“Desenfreno” de Carlos Rengifo
Fragmento
de Desenfreno:
Al cantar, su voz áspera, sus gestos frenéticos, su honda intensidad, eran nuestros gestos y nuestras voces pugnando por salir y manifestarse, en una volcánica erupción de rabia, grito y desgarramiento, porque la vida entonces era un cúmulo de insatisfacciones y necesidades que nos obligaban a clavarnos una aguja, beber hasta ahogarnos, aspirar el polvo que destapaba nuestra fosas nasales para llegar al tuétano, a la médula del cerebro, donde los colores explotaban como fuegos artificiales del 4 de julio. Janis representaba eso, y mucho más, era el símbolo de una generación rupturista que anhelaba echar al tacho toda la mierda que nos habían inculcado desde la niñez, esa educación impositiva y castradora, ese acartonamiento en reglas específicas y faltas de imaginación, para que solo sirviéramos al establishment como simples máquinas repetidoras de un mismo himno, de aquel canto distinto al de Janis que manipulaban desde el poder, desde las altas esferas donde Richard Nixon era un triste bufón.

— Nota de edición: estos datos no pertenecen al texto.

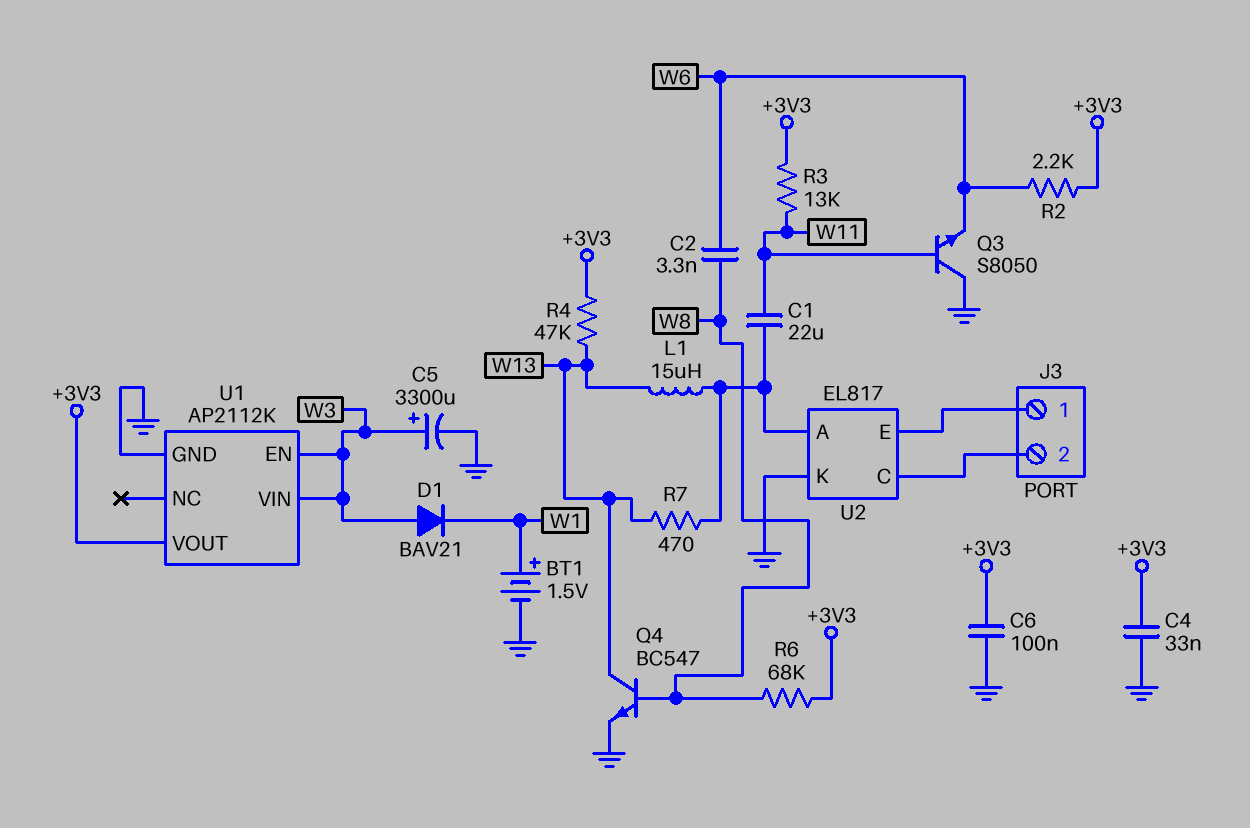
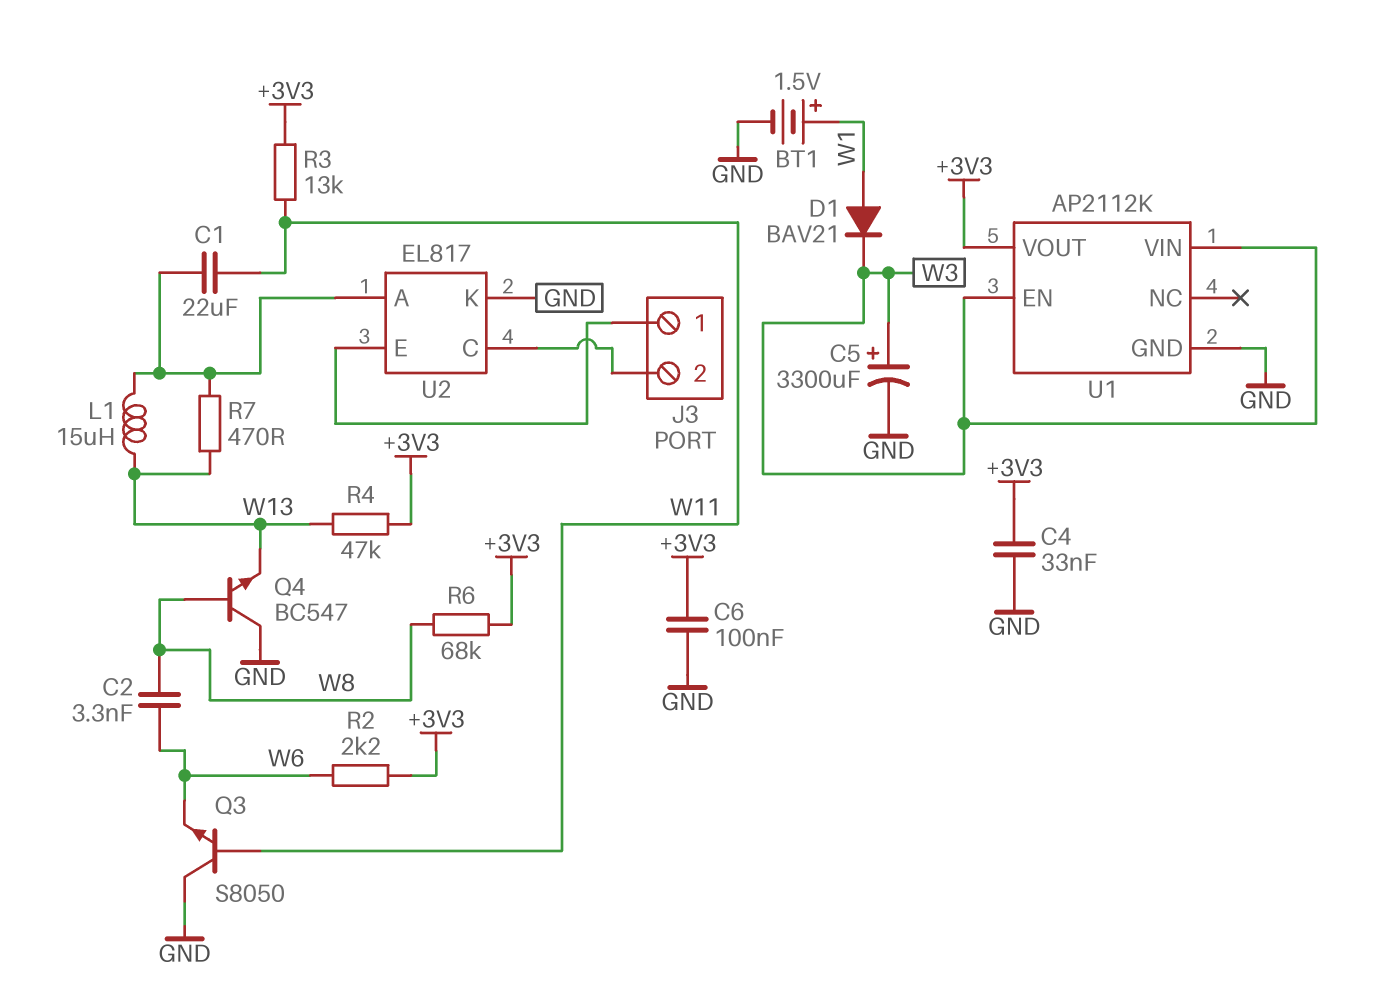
D1: diode BAV21 (A W3, K W1) -> diode BAV21 (A W1, K W3)
Q4: NPN BC547 (B W8, C W13, E GND) -> NPN BC547 (B W8, C GND, E W13)

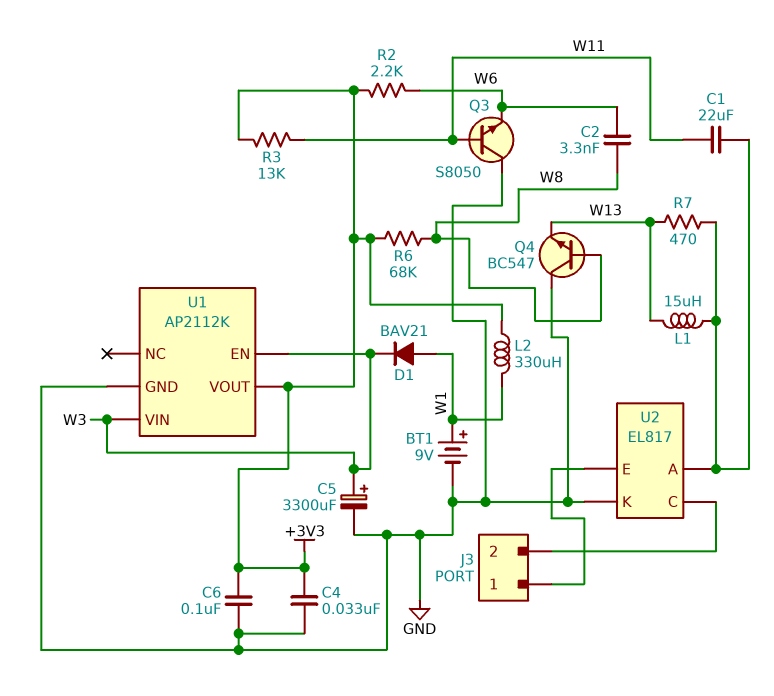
BT1: 1.5V (plus W1, minus GND) -> 9V (plus W1, minus GND)
L2: none -> 330uH (+3V3, W1)
R4: 47k (+3V3, W13) -> none

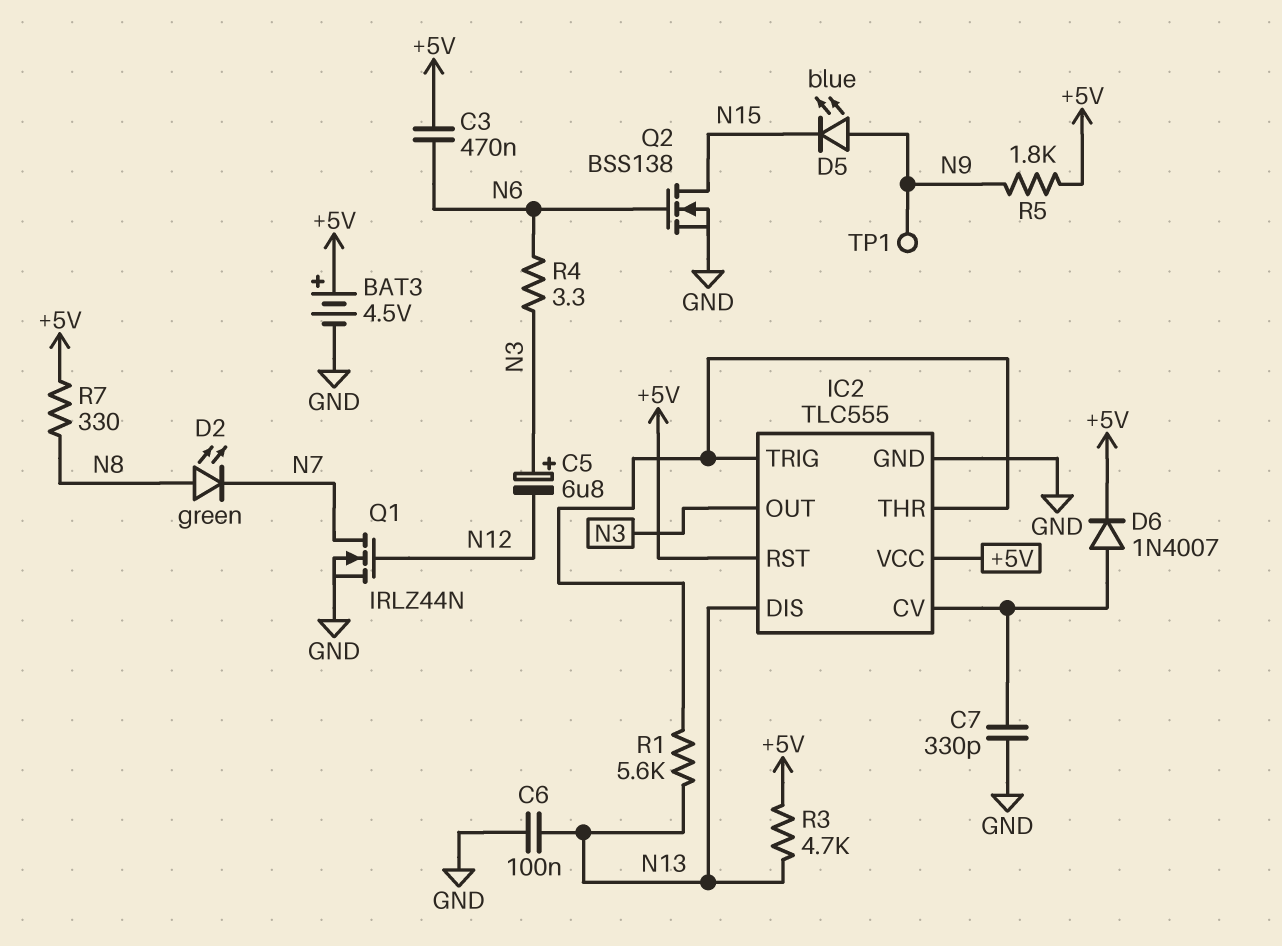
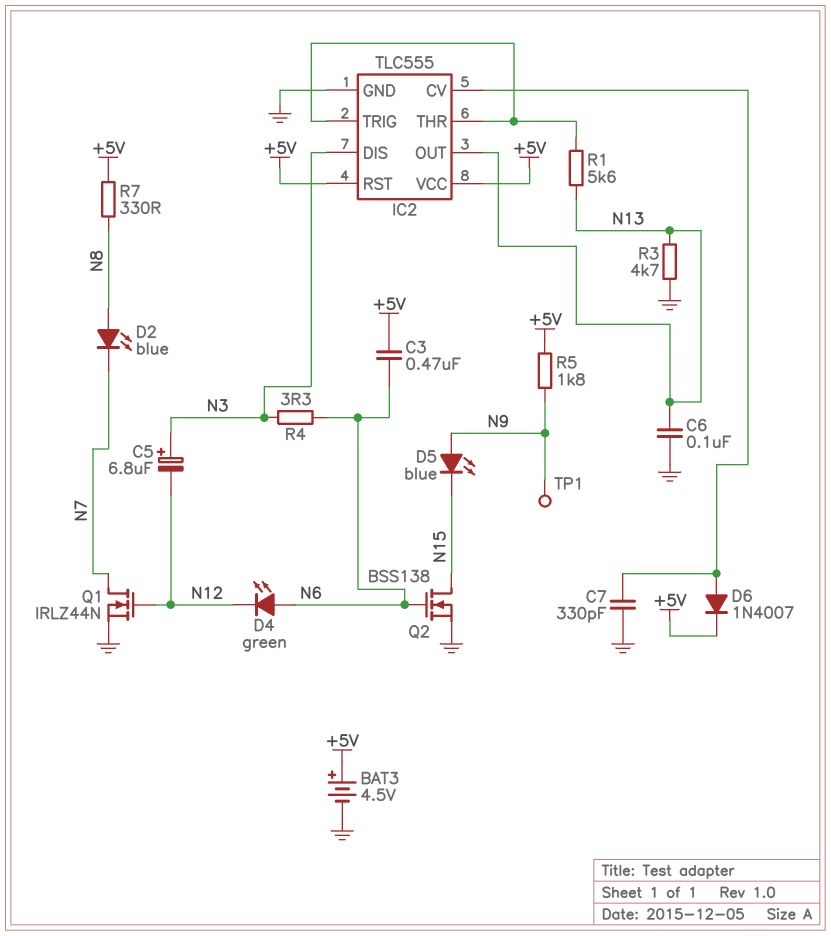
D2: LED green (A N8, K N7) -> LED blue (A N8, K N7)
D4: none -> LED green (A N6, K N12)
IC2 pin DIS: N13 -> N3
IC2 pin OUT: N3 -> N13
R3: 4.7k (+5V, N13) -> 4.7k (GND, N13)

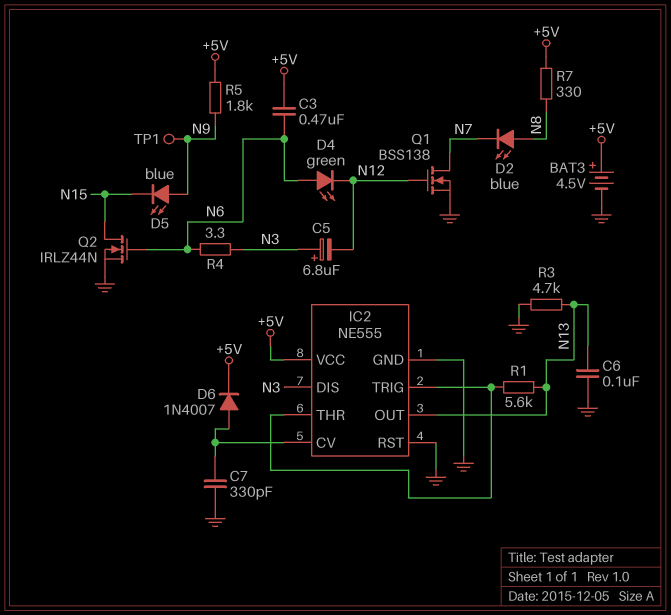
IC2: TLC555 -> NE555
IC2 pin RST: +5V -> GND
Q1: NMOS IRLZ44N (G N12, D N7, S GND) -> NMOS BSS138 (G N12, D N7, S GND)
Q2: NMOS BSS138 (G N6, D N15, S GND) -> NMOS IRLZ44N (G N6, D N15, S GND)

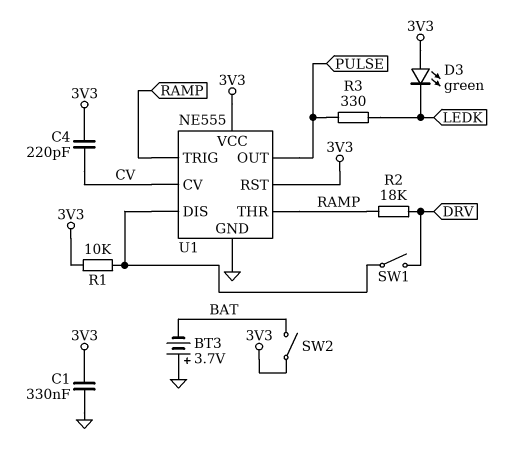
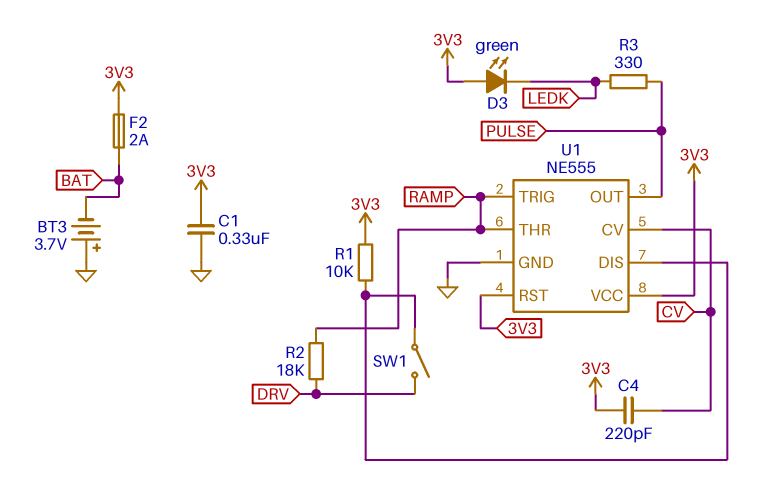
F2: none -> 2A (3V3, BAT)
SW2: switch (3V3, BAT) -> none

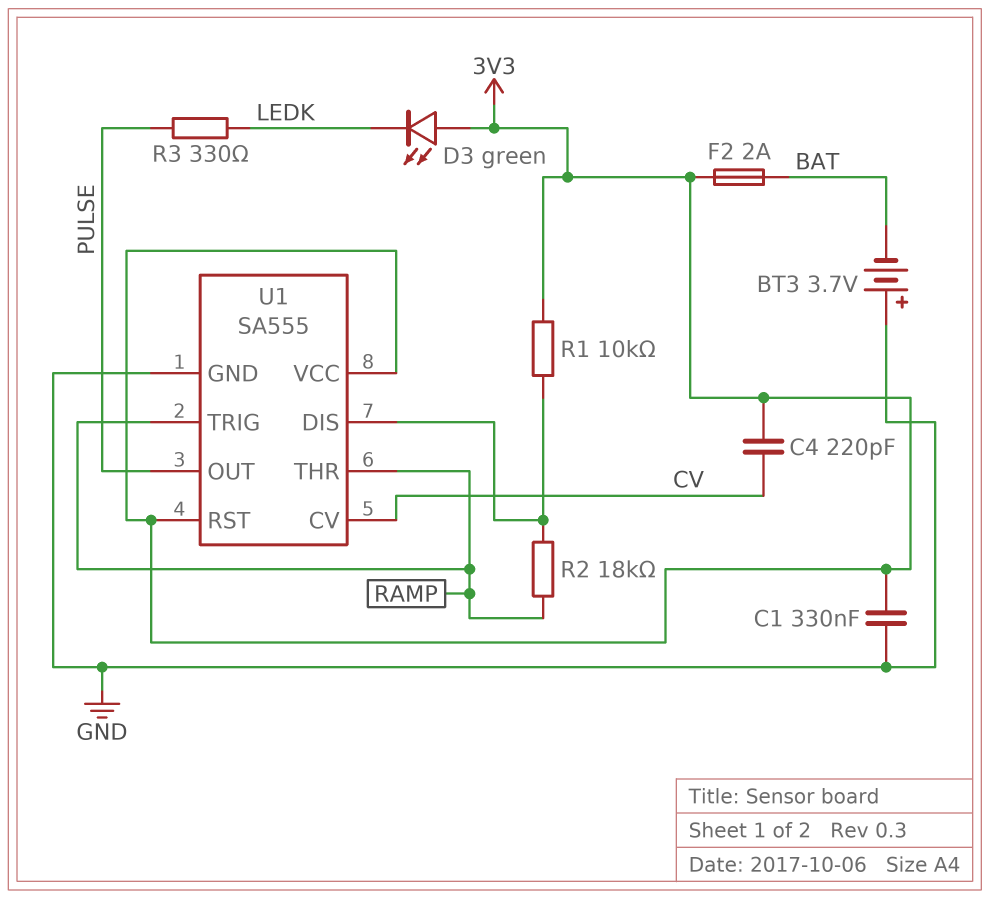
R2: 18k (DRV, RAMP) -> 18k (RAMP, U1/DIS)
SW1: switch (DRV, U1/DIS) -> none
U1: NE555 -> SA555

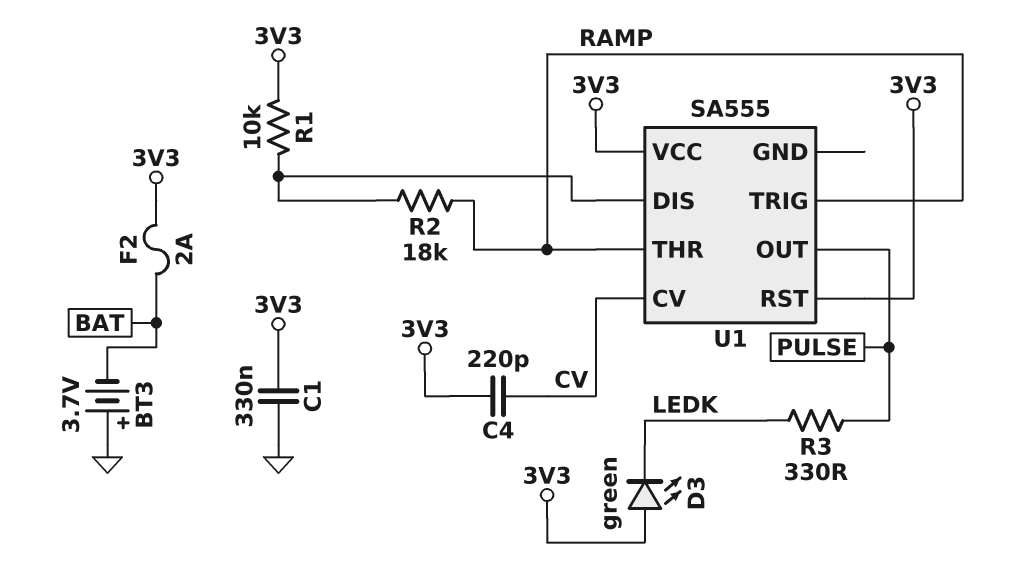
U1 pin GND: GND -> none

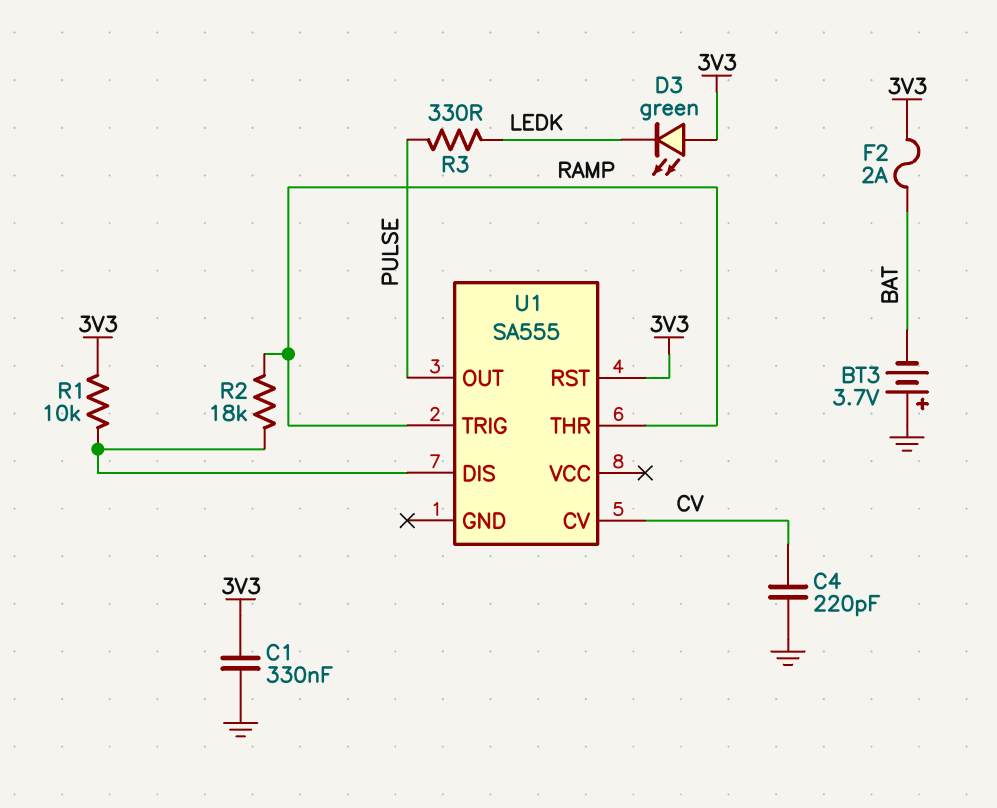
C4: 220pF (3V3, CV) -> 220pF (CV, GND)
U1 pin VCC: 3V3 -> none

Arriba, en el escenario, uno pensaría que Janis era única y no habría nadie más, que no tendría padres ni hermanos, ni otros parientes que se relacionaran con ella, pues era fácil alucinar que el único vientre donde estuvo gestándose era el útero vocal, la única matriz que pudo haberla cobijado y parido era la música. Por eso, me resultaba extraño que hubiera una madre que había anhelado que su hija mayor fuera una sencilla maestra de escuela, cuando en realidad sus auténticas madres eran Ma Rainey, Bessie Smith y Big Mama Thornton, cantantes afroamericanas de blues que escuchaba en la adolescencia y que tuvieron un influjo en su gusto musical e interpretativo. Aun por esos días, mientras convivíamos en Larkspur donde se aparecían los amigos y el productor de la banda que la inquietaba para grabar, aparte de los discos de cantantes y grupos contemporáneos, también oíamos los viejos blues de estas señoras, en un ámbito de consumo alcohólico, chutes y relajación, sabiendo que voces así no iban a surgir nunca más. Janis, sin ser propiamente emuladora de ellas, era una blanca que cantaba como negra, es decir, cantaba temas destinados a los negros, en una fusión de soul, blues, pop, beat que para muchos solo deberían interpretar cantantes de color. Sin embargo, el hecho de que ella lo hiciera le daba un toque particular, al mismo tiempo que se granjeaba un buen ejército de fans que, todavía sorprendidos y desconcertados, no sabían a ciencia cierta por qué la seguían, por qué les gustaba tanto.
Sumergidos en la música que nos transportaba a los ranchos de Alabama, Tennessee y Mississippi, ni siquiera nos preguntábamos por los que morían en Vietnam, en esta guerra absurda en que la peor parte se la llevaban nuestros jóvenes soldados, muchos de los cuales volvían del infierno mutilados, ciegos, sordos, con los nervios de punta (aunque también se sabía de masacres perpetradas por las tropas norteamericanas contra aldeanos civiles), y era porque el placer y la evasión que producían los alcaloides era egoísta, porque la libertad que Janis tanto había deseado, luego de haber estado en un pueblito texano donde a las mujeres solo se les permitía casarse, tener hijos, ir a misa y cerrar la boca, no le dejaba espacio para imaginarse las aldeas y tierras vietnamitas en conflicto. Sin ser demasiado ajenos tampoco a ciertas manifestaciones y protestas en las calles, vivíamos al margen de lo que las bombas de napalm podían ocasionar, inmersos en un radio cerrado de alcohol y psicodelia donde lo importante era soltarse, relajarse, ir hasta lo más profundo de sí mismo y regresar. Algunos se quedaban en el medio y no volvían, como el trompetista Ryan McCovey, que lo encontraron en la tina de su apartamento con la jeringa en la mano y una expresión de jubilosa ausencia que contrastaba con el rigor mortis, y también la bella Madison Phillips, otra amiga íntima de Janis, que una noche se bebió casi todo lo que había en la barra del Threw Up, compitió con unas nudistas en la pista de baile y terminó en la habitación del negro Benny «Monkey» Dee, un conocido distribuidor, quien, a cambio de unos coitos, la estuvo inyectando en las venas del pie, puesto que las de sus brazos estaban muy piqueteadas, y amaneció muerta en el callejón que dividía la vivienda del negro con un viejo motel, hinchada por la droga, y de «Monkey» Dee no se supo nada, por más que la policía husmeó en el barrio, ni se le volvió a ver el rastro por las calles de Larkspur.